Under the Mole Antonelliana
L'atelier et les anciennes écuries d'un bâtiment historique deviennent le cadre d'un jeu de contrastes raffiné. Et se transforment en une maison pleine de charme.
L'histoire de Turin, l'une des villes les plus ordonnées d'Italie, est parcourue d’une veine subtile d'irrationalité. C'est ce fil qui relie Guarino Guarini, le frère-architecte qui a conçu pour le Linceul l'une des coupoles les plus visionnaires de toute la période baroque, à Carlo Mollino, créateur élusif, à contre-courant et sulfureux. Et il passe, bien entendu, par Alessandro Antonelli, qui a laissé à la ville la Mole, devenue l'un de ses points de référence (et qui, jusqu'en 1908, était le bâtiment en maçonnerie le plus haut du monde). Mais également un petit chef-d'œuvre irrationnel comme Casa Scaccabarozzi, que les Turinois appellent ironiquement « tranche de polenta », un bâtiment si étroit que, vu sous certains angles, il semble n'être constitué que de sa façade toute décorée. Du pur théâtre.
L'immeuble qui abrite cet appartement a également été conçu par Antonelli au milieu du XIXe siècle. Sa signature est visible sur la façade sur rue, une succession d'éléments architecturaux, et dans la cour résolue comme un jeu, là encore, de décors. Au fil des ans, la structure a subi un certain nombre de modifications : au début du XXe siècle, un escalier a été ajouté à celui d'origine menant aux salles de représentation au premier étage, plus prestigieux que celui préexistant et qui dessert tous les niveaux de l'édifice ; dans les années 1930, un atelier-laboratoire a été ajouté à côté des anciennes écuries.
C'est là qu'un architecte turinois a conçu sa maison, réinventant les espaces avec rigueur et originalité, leur donnant de nouvelles fonctions tout en réinterprétant l'histoire de l'édifice de manière savante. L'appartement occupe l'ancien atelier artisanal ; seule la cuisine est située dans l'aile néoclassique du bâtiment. L'espace de vie se compose d'une enfilade de pièces, reliées par des passages fluides : la salle à manger est séparée du couloir d'entrée par une paroi en verre avec des panneaux transparents ou colorés (évoquant, dans un style abstrait et contemporain, la magnifique façade du XIXe siècle de la gare de Porta Nuova, située non loin de là) ; depuis la salle à manger, une grande ouverture en arc de cercle relie le séjour, divisé en un coin télévision et un autre réservé à la conversation.

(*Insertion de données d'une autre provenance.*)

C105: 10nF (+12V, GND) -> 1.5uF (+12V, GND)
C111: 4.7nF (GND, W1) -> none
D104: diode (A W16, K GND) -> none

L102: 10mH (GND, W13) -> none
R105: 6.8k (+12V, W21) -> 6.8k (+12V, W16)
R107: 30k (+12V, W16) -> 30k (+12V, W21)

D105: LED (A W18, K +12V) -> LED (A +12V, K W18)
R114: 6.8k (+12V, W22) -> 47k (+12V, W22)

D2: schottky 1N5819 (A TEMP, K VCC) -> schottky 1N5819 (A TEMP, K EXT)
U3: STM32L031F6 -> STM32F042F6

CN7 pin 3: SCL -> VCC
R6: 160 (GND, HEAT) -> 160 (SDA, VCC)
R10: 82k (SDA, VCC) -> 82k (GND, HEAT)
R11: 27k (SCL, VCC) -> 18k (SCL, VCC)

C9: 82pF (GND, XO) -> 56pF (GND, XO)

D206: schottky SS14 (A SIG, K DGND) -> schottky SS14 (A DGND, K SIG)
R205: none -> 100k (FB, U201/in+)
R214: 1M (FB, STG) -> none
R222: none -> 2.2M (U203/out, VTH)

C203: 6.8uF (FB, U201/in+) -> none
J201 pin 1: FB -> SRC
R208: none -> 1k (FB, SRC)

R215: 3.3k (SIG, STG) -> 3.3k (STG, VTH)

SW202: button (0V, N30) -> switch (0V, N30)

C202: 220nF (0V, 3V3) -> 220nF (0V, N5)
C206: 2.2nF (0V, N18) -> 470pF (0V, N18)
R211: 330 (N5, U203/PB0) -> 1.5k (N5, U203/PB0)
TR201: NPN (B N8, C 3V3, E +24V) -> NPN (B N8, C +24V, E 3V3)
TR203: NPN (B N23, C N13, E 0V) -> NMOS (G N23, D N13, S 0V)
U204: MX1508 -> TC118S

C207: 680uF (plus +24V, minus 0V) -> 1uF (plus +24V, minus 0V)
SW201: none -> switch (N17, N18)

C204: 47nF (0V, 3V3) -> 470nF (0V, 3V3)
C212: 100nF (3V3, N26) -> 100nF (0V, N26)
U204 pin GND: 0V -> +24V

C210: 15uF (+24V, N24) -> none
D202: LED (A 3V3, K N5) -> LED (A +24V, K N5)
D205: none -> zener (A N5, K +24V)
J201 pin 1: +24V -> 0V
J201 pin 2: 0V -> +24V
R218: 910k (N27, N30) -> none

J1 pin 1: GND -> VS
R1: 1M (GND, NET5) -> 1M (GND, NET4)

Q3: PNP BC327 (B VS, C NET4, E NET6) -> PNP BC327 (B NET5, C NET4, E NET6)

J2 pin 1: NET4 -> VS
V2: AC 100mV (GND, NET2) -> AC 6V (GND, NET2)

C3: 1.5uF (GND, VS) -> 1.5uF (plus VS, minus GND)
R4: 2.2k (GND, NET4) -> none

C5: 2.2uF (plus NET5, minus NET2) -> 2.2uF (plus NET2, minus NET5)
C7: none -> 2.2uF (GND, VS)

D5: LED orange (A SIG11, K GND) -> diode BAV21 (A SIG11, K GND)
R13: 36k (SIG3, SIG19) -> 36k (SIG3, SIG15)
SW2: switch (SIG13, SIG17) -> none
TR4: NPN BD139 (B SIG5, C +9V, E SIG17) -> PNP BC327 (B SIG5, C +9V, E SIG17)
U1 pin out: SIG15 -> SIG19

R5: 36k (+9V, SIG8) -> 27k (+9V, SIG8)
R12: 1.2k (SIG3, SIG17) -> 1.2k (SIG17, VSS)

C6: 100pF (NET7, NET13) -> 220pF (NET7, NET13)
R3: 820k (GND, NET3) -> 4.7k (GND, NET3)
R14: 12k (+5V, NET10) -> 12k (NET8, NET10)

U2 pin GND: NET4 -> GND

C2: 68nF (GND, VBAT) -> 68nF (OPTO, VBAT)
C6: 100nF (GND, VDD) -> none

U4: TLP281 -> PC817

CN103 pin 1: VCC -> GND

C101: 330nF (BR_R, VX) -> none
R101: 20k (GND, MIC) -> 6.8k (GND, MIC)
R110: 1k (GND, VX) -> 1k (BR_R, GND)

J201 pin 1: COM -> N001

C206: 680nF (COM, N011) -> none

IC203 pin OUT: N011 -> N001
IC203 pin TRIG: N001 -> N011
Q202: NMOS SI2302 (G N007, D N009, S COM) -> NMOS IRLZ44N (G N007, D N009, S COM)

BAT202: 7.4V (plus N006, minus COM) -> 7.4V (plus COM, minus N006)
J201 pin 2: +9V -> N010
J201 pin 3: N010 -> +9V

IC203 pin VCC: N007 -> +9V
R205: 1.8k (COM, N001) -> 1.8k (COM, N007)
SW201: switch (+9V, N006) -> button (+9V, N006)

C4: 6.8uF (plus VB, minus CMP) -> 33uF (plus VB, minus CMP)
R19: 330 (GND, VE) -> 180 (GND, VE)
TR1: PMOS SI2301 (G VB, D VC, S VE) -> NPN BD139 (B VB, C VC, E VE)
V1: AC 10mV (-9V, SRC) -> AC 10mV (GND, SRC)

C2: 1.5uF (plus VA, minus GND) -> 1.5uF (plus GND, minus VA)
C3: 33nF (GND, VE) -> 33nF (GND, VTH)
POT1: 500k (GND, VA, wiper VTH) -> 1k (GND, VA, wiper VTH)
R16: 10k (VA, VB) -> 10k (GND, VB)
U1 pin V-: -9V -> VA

À l'instar des chambres à coucher, l'ensemble de l'espace de vie donne sur un patio intérieur qui, aux beaux jours, devient une extension naturelle de la maison ; cette continuité est soulignée par le choix de recouvrir une partie de la surface extérieure avec du ciment, un matériau également utilisé à l'intérieur. Les finitions et les matériaux jouent un rôle important. Ainsi, pour ce qui est du sol, le parquet de l'entrée, qui témoigne du caractère historique de l'édifice, s'interrompt brusquement – même au milieu d'une pièce, comme c'est le cas dans la salle à manger – pour laisser place à un béton lissé à l'hélicoptère, une machine spéciale dotée d'éléments rotatifs ; des stratifiés de style industriel côtoient des bois nobles tels que le noyer canaletto ou le marbre Calacatta. Tous dialoguent d'ailleurs avec l'ancien mur de briques de l'immeuble qui, tel une toile de fond, délimite l'espace du patio.
Le bois, présent dans le séjour sous la forme d'une boiserie qui intègre éléments décoratifs et fonctionnels, est l'une des notes dominantes de l'ensemble du projet. Il est accompagné de teintes telles que le crème, le noisette, le tabac et quelques touches de vert et de pétrole. Il en résulte une boite qui n'est qu'apparemment neutre, jouant sur des équilibres mesurés avec une extrême précision. C'est comme si dans ces juxtapositions, dans ces asymétries inattendues, il y avait un écho lointain de la subtile irrationalité turinoise évoquée plus haut : un éclectisme délicat qui s'exprime ici dans un jeu raffiné de contrastes et d'équilibres. Une intervention où l'empreinte contemporaine s'inscrit dans un dialogue continu et captivant avec l'histoire.